The book begins with an introductory chapter that describes the overall project, its aims and methods. The second chapter describes the professional development process that was used for the teacher participants involved in the project. This is followed by 10 chapters, each describing a mobile learning pedagogy that was employed in the context of a subject area within a Faculty of Education. The final chapter presents guidelines or design principles for the use of mobile learning in higher education learning environments.

September 3, 2009

Research Project Studies Impact of New Technology on Teaching and Learning

The Learning & Teaching Centre has launched an international research project aimed at understanding how new and emerging technologies are affecting learning and teaching in higher education. Digital Learners in Higher Education: Implications for Teaching, Learning & Technology brings together BCIT, the University of Regina and the Open University of Catalonia. The research project will build on the study already completed which surveyed BCIT learners to determine the extent to which fit the net generation profile and to understand their communication preferences outside the classroom.

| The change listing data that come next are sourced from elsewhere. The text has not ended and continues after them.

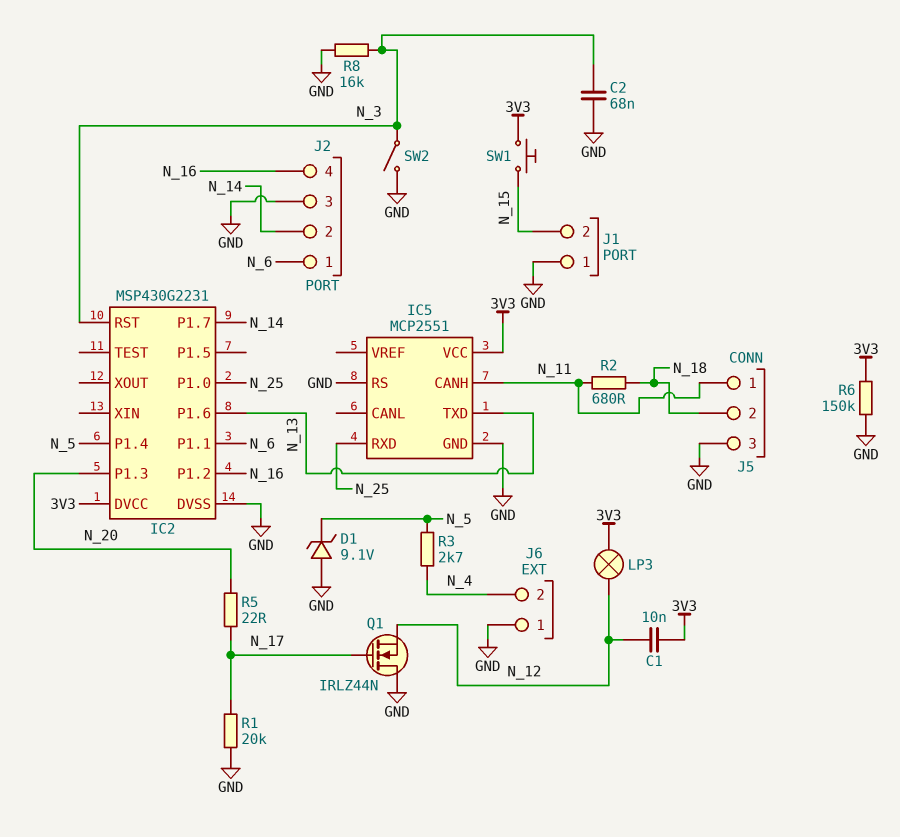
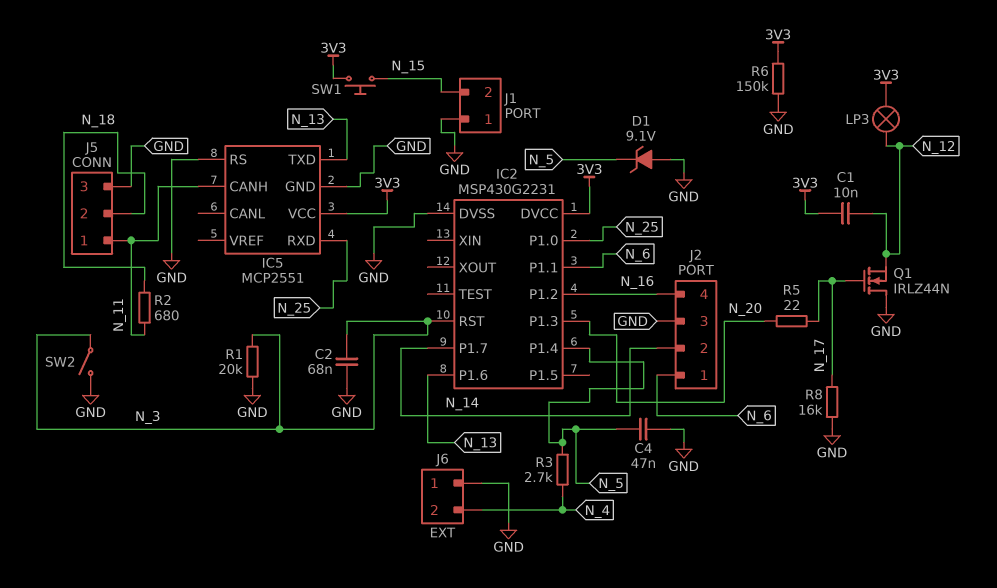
C4: none -> 47nF (GND, N_5)
R1: 20k (GND, N_17) -> 20k (GND, N_3)
R8: 16k (GND, N_3) -> 16k (GND, N_17)

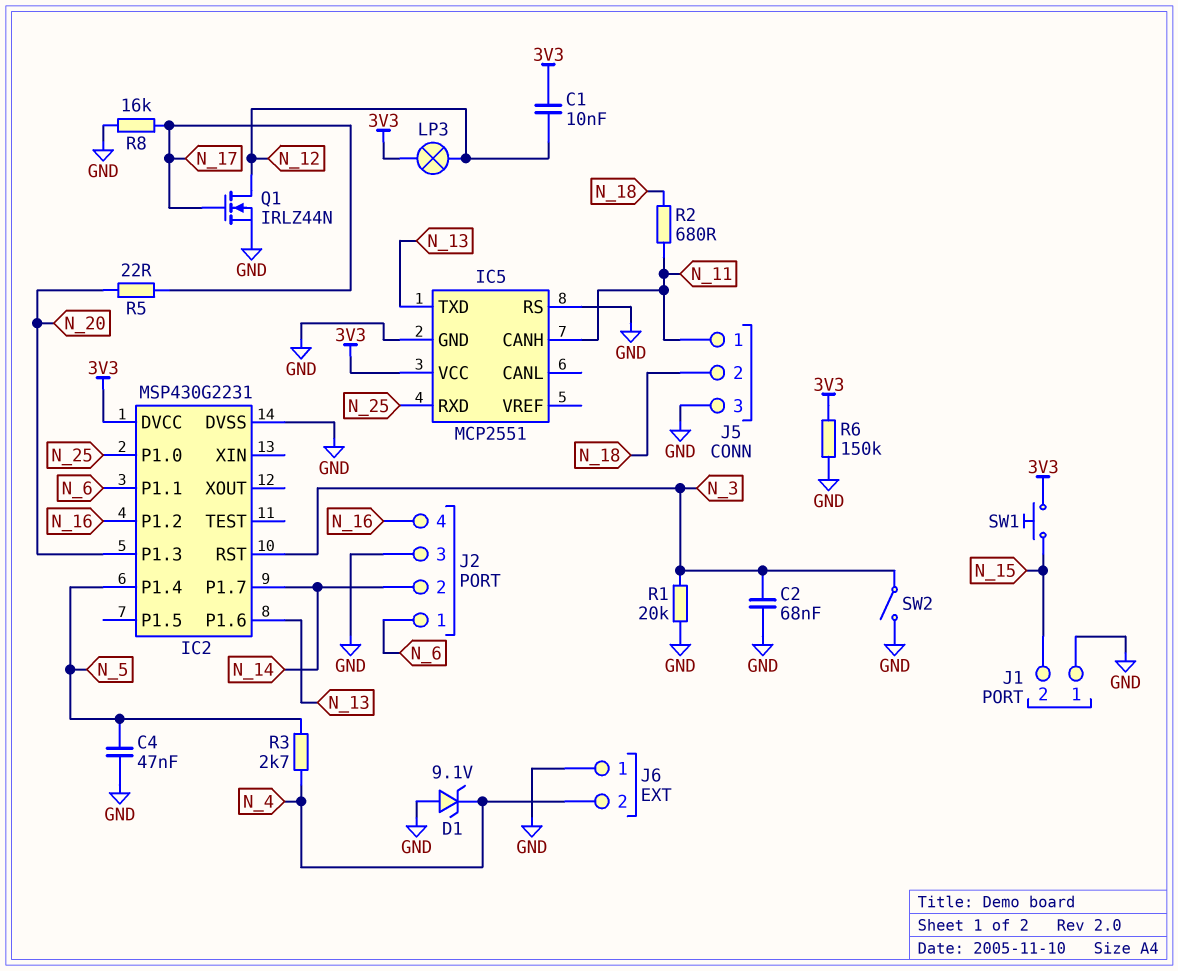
D1: zener 9.1V (A GND, K N_5) -> zener 9.1V (A GND, K N_4)
Q1: NMOS IRLZ44N (G N_17, D GND, S N_12) -> NMOS IRLZ44N (G N_17, D N_12, S GND)

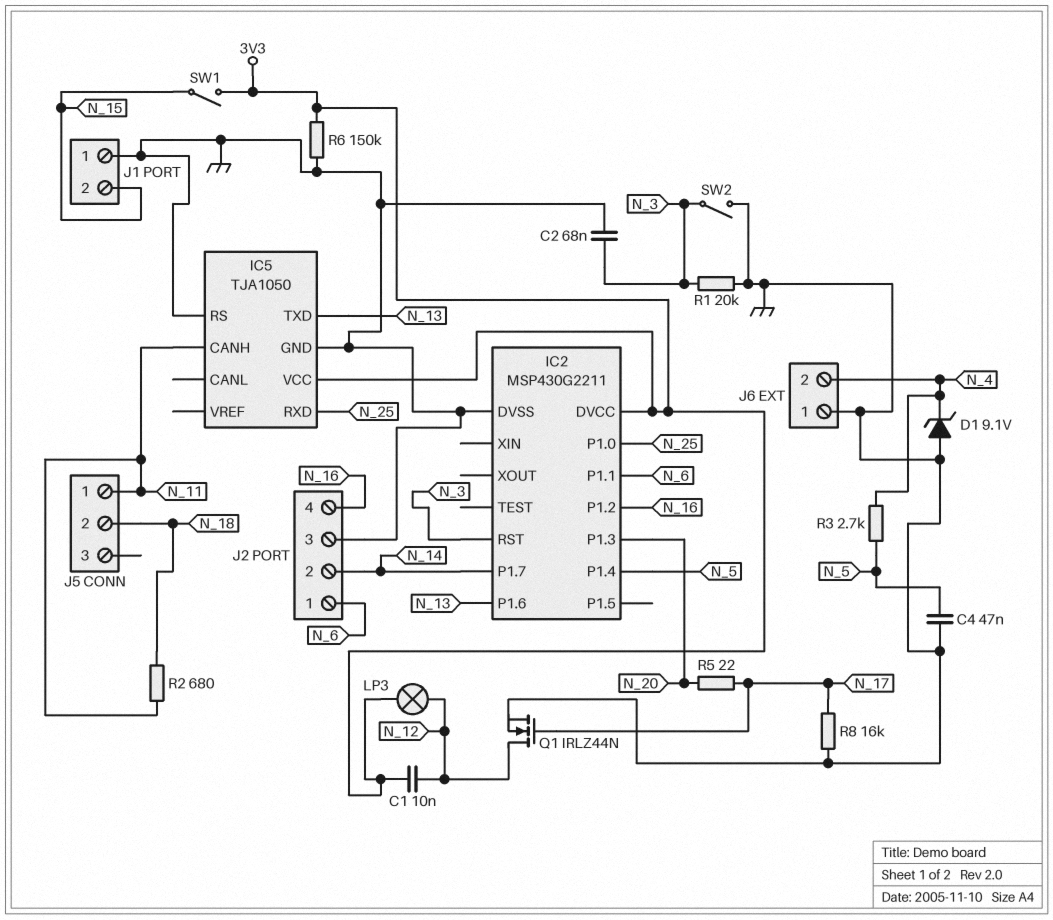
IC2: MSP430G2231 -> MSP430G2211
IC5: MCP2551 -> TJA1050
J5 pin 3: GND -> none
SW1: button (3V3, N_15) -> switch (3V3, N_15)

Read the full article in Update.

September 2, 2009

Does Online Education Really Beat the Classroom?

There has been a lot of buzz recently about a new research report that suggests online learning produces superior results than face-to-face teaching. A headline in the New York Times proclaimed "Online Education Beats the Classroom". But as Nicholas Carr points out in his blog posting, that conclusion is misleading and inaccurate. He highlights a number of critical limitations in the research and points out that the authors themselves state that the findings of the meta-analysis, "should not be construed as demonstrating that online learning is superior as a medium."

As Carr concludes: "Sometimes, the caveats in a study speak louder than the findings. I think that's the case here. A suggestion that classroom instruction supplemented by online exercises can lead to more learning than classroom instruction alone would hardly come as a surprise. But that's about the only firm conclusion I draw from this meta-analysis."